At the end of her questioning, the investigating judge applied two preventive measures in respect of the applicant. She had to provide information on her identity and place of residence ( termo de identidade e resid ê ncia ), and leave Portugal within forty-eight hours.
On 17 September 1996 the public prosecutor issued an indictment against the applicant.
On 5 February 1997 the Albufeira Criminal Court set a hearing date for 24 April 1997.
On 10 February 1997 the Albufeira Criminal Court sent a copy of the indictment in Portuguese to the applicant ’ s address in the United Kingdom, in addition to information about the date of the hearing.
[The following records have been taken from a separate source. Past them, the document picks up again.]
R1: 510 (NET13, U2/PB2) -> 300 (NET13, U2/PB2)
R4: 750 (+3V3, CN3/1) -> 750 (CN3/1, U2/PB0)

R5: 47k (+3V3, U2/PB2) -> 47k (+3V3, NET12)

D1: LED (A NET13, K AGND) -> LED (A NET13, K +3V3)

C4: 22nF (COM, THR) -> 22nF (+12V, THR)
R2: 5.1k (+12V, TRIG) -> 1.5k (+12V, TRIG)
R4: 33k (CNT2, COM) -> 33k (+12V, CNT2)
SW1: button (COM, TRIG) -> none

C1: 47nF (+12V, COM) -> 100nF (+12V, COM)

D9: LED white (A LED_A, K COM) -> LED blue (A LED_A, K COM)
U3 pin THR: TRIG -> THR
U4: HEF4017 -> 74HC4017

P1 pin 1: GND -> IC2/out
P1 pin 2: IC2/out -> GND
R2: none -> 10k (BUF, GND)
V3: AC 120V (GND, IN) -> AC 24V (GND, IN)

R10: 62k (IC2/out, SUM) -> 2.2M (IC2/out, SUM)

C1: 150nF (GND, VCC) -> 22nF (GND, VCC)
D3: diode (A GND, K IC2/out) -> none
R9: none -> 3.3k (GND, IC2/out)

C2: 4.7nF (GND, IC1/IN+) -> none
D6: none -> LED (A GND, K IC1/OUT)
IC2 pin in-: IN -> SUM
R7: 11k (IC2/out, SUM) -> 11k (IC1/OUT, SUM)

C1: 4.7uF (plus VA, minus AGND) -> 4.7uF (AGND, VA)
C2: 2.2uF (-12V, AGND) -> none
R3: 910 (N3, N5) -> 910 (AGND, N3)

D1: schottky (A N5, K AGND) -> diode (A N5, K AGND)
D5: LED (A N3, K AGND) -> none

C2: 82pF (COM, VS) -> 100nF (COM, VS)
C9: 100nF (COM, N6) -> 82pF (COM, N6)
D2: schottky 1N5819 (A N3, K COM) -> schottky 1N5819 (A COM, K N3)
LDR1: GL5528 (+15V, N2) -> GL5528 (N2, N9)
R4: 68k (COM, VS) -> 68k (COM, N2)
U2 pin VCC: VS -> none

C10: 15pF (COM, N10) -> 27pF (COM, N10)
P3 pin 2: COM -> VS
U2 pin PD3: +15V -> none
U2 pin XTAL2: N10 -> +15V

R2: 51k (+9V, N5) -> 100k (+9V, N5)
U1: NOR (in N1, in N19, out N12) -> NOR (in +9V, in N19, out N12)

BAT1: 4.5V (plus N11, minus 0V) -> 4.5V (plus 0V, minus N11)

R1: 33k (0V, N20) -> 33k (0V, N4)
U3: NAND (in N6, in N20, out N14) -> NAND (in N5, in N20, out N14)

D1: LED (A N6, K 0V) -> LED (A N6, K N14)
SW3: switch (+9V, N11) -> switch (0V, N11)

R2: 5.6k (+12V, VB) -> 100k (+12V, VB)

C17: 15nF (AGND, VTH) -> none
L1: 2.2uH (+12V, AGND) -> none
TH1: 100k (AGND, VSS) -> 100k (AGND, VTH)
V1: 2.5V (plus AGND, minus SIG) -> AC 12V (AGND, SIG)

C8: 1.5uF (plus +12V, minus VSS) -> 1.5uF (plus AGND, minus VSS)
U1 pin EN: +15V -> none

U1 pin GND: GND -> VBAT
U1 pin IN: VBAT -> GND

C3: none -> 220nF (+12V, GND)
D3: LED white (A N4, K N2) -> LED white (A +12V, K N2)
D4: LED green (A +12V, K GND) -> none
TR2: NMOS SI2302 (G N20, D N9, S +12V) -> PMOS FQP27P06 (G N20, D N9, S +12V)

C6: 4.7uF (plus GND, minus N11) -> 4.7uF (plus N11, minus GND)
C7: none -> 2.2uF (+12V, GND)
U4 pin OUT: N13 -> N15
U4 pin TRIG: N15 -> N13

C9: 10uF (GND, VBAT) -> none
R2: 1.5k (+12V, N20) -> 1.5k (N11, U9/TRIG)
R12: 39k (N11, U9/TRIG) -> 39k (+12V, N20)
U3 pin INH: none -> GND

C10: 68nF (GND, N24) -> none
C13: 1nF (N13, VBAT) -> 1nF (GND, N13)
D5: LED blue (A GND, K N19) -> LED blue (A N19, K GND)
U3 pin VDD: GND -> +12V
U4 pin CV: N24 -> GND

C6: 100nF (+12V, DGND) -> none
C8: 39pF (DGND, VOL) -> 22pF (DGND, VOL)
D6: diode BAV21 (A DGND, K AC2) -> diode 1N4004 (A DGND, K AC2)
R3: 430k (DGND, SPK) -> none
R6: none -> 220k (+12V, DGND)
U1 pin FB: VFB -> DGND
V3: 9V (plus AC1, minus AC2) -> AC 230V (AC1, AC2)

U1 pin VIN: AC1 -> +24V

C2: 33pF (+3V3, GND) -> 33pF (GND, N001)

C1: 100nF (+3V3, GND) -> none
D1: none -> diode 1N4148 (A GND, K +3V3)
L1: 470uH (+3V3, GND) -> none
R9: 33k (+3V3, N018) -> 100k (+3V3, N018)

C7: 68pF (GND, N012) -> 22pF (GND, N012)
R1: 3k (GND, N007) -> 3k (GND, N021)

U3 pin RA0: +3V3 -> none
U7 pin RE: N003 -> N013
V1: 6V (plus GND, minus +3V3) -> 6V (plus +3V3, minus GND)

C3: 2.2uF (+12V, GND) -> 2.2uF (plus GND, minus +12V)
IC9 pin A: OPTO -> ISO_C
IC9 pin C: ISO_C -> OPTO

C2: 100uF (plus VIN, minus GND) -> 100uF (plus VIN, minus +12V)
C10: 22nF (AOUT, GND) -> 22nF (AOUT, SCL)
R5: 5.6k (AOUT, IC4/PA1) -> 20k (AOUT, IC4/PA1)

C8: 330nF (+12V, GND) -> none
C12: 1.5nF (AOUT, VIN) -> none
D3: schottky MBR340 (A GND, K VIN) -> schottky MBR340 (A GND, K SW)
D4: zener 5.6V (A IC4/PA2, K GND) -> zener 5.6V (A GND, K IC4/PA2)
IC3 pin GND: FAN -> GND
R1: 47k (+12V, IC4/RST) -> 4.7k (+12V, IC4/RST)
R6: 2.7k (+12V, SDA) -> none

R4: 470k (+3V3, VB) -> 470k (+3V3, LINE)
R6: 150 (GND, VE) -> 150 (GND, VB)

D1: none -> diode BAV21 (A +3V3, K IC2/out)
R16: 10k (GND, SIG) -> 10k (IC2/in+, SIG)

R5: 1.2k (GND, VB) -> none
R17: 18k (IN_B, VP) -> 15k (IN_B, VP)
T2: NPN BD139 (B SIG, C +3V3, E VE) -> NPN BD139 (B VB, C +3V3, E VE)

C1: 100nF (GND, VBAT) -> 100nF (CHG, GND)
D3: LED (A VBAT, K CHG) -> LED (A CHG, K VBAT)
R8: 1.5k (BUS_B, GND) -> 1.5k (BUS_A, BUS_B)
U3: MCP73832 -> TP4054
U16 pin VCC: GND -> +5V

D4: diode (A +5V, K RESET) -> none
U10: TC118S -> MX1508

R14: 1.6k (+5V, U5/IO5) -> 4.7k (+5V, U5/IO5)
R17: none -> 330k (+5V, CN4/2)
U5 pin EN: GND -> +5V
After failing to notify the applicant of the hearing, the Albufeira Criminal Court put the relevant notice on public display ( afixa çã o edital ).
On 5 May 1997 the court officially declared the applicant an absconder from criminal proceedings, by means of a record of failure to attend court ( declara çã o de contumácia ).
Between 23 November 2000 and 30 January 2006 three international arrest warrants and four European arrest warrants were issued against the applicant. The warrants were returned to the Portuguese authorities as they were incomplete.
On 30 June 2006 the Albufeira Criminal Court issued another European arrest warrant against the applicant, which requested:
“... the defendant ’ s detention, in order to bring her before a judge for application or enforcement of a preventive measure in the shortest possible time, and within a maximum of 48 hours of arrival in Portuguese territory.”
On 3 May 2008, pursuant to the European arrest warrant issued by the Portuguese authorities on 30 June 2006, the applicant was arrested and detained in Germany.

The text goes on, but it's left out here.